Cancer is the second leading cause of death worldwide. Its risk factors are being studied intensively. However, little is known about the influence of psycho-social factors on its development.
Scientists have previously linked loneliness and social isolation to cancer risk factors such as obesity and smoking. Cancer develops more often in people who are affected by factors such as stress, depression and lack of social support. Life without a partner is associated with the diagnosis of advanced cancer.
In a new research paper, Finnish scientists focused on the relationship between cancer risk and social isolation (an objective lack of social contact with others) and loneliness (subjective feeling). The study began in the 1980s and involved 2,570 middle-aged Finns. Scientists have monitored their health until now, monitoring data from case histories.
During the observation period, cancer developed in about 25% of the study participants, and 11% died from oncological pathologies.
Loneliness has been associated with an approximately 10% increase in cancer risk.
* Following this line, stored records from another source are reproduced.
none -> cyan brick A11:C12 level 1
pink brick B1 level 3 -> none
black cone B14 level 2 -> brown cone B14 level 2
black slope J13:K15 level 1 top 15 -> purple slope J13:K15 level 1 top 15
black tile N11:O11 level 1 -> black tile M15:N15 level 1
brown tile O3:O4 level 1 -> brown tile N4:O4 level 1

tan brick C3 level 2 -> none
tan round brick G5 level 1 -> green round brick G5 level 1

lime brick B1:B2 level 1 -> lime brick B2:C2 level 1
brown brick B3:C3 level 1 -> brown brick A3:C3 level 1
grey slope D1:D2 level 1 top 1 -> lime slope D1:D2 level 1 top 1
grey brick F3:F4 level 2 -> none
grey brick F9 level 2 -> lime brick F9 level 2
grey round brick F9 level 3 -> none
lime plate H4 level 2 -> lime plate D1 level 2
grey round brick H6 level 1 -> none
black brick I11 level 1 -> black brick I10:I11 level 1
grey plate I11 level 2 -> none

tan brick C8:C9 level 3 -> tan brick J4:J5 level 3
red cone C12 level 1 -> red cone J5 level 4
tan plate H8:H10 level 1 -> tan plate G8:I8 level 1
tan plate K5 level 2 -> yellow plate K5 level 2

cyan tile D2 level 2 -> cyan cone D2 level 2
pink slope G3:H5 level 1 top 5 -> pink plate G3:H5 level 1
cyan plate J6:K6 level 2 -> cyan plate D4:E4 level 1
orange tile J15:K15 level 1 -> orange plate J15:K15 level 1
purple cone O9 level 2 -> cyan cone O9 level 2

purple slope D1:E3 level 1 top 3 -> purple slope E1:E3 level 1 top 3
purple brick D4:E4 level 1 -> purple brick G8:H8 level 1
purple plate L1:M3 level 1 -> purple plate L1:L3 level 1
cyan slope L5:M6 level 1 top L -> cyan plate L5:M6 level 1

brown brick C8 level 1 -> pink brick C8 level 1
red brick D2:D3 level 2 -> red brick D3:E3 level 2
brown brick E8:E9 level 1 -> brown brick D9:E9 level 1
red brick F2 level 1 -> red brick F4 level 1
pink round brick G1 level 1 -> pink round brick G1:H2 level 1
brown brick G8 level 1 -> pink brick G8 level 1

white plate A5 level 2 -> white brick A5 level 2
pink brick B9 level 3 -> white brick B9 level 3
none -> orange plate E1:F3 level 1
This connection persisted, regardless of social status, lifestyle, heart disease. Cancer mortality was higher in people who were unmarried, widowed, or divorced at the start of the study.
“Awareness of the health effects of loneliness is growing steadily. Therefore, it is important to study it in detail, including the mechanisms that are responsible for its pathological effects. This will enable you to better cope with the harmful effects of loneliness, as well as find targets for preventive interventions, ”said Professor Siiri-Liisi Kraav of the University of Eastern Finland, co-author of the new study.